Background:: The frail older population is growing, and many frail older people have episodes of acute illness. Patient preferences are increasingly considered important in the delivery of person-centred care and may change following acute illness.
Aim:: To explore influences on the care preferences of frail older people with recent acute illness.
Design:: Qualitative in-depth individual interviews, with thematic analysis.
Setting/participants:: Maximum variation sample of 18 patients and 7 nominated family carers from a prospective cohort study of people aged over 65, scoring ⩾5 on the Clinical Frailty Scale, and with recent acute illness, who were not receiving specialist palliative care. Median patient age was 84 (inter-quartile range 81–87), 53% female. Median frailty score 6 (inter-quartile range 5–7).

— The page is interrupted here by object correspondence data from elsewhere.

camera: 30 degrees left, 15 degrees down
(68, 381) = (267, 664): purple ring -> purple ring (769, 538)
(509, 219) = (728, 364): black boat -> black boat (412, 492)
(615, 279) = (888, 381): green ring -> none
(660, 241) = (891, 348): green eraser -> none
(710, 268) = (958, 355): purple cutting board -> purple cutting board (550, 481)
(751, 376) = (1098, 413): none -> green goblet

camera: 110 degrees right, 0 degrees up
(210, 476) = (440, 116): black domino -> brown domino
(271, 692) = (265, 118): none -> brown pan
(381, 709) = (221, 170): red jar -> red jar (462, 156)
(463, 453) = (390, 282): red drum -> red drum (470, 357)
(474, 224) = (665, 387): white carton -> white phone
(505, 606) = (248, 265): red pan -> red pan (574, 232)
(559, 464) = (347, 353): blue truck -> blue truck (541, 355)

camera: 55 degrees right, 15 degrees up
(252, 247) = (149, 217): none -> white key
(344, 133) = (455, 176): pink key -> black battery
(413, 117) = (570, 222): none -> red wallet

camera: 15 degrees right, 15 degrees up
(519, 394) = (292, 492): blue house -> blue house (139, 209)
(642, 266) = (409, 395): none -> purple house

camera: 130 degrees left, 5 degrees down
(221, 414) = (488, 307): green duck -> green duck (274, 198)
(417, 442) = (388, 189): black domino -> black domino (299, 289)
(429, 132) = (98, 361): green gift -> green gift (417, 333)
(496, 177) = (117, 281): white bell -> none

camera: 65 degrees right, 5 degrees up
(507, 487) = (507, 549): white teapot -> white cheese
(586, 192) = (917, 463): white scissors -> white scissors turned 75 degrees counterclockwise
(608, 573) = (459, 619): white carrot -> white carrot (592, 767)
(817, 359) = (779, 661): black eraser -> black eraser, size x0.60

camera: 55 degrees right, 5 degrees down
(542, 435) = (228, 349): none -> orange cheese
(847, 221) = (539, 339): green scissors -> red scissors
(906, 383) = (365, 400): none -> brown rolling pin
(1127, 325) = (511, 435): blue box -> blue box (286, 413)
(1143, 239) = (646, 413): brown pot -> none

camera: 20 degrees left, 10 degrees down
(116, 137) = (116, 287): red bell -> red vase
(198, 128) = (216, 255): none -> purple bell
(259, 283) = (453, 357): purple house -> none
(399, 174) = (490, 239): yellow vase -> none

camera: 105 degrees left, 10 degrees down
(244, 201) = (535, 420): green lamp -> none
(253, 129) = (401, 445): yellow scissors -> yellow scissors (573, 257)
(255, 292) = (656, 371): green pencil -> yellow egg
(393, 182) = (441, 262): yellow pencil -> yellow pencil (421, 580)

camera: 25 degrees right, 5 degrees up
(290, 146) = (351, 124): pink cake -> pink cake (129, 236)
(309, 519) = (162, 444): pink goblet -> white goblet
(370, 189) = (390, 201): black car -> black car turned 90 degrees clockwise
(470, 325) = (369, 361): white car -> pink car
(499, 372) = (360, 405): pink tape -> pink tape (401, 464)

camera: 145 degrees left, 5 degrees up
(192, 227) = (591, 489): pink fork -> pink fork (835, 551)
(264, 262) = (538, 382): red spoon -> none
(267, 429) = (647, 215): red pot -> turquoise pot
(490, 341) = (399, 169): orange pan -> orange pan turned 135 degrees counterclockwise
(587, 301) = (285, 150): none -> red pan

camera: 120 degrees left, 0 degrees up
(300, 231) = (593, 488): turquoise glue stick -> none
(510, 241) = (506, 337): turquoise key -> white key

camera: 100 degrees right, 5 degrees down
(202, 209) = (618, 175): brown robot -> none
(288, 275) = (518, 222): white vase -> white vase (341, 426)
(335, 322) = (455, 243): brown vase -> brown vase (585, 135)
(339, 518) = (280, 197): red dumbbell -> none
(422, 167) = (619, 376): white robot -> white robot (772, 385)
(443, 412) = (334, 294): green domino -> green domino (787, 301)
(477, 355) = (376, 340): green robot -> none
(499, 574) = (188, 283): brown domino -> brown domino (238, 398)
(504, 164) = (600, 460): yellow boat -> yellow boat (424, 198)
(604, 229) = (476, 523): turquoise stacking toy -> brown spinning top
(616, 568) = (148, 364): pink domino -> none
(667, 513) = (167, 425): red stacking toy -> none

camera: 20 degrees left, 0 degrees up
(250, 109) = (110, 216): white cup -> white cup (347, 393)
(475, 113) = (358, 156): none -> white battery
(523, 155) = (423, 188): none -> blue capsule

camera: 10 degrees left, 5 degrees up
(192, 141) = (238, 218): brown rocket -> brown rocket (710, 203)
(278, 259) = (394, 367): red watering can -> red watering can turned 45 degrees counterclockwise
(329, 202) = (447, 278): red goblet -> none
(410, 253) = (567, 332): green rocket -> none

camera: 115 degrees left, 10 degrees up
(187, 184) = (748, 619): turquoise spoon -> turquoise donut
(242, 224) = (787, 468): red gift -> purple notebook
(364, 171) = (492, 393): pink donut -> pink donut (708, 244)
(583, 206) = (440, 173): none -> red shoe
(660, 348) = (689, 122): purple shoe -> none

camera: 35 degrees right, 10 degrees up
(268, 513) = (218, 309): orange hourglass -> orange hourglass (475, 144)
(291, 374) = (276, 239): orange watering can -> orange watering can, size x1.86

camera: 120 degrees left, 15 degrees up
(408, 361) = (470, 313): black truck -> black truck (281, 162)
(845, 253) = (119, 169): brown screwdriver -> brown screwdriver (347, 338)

Results:: Key influences on preferences were illness and care context, particularly hospital care; adaptation to changing health; achieving normality and social context. Participants focused on the outcomes of their care; hence, whether care was likely to help them ‘get back to normal’, or alternatively ‘find a new normal’ influenced preferences. For some, acute illness inhibited preference formation. Participants’ social context and the people available to provide support influenced place of care preferences. We combined these findings to model influences on preferences.
Conclusion:: ‘Getting back to normal’ or ‘finding a new normal’ are key focuses for frail older people when considering their preferences. Following acute illness, clinicians should discuss preferences and care planning in terms of an achievable normal, and carefully consider the social context. Longitudinal research is needed to explore the influences on preferences over time.
Keywords: Preferences; aged; frailty; hospitalisation; qualitative research.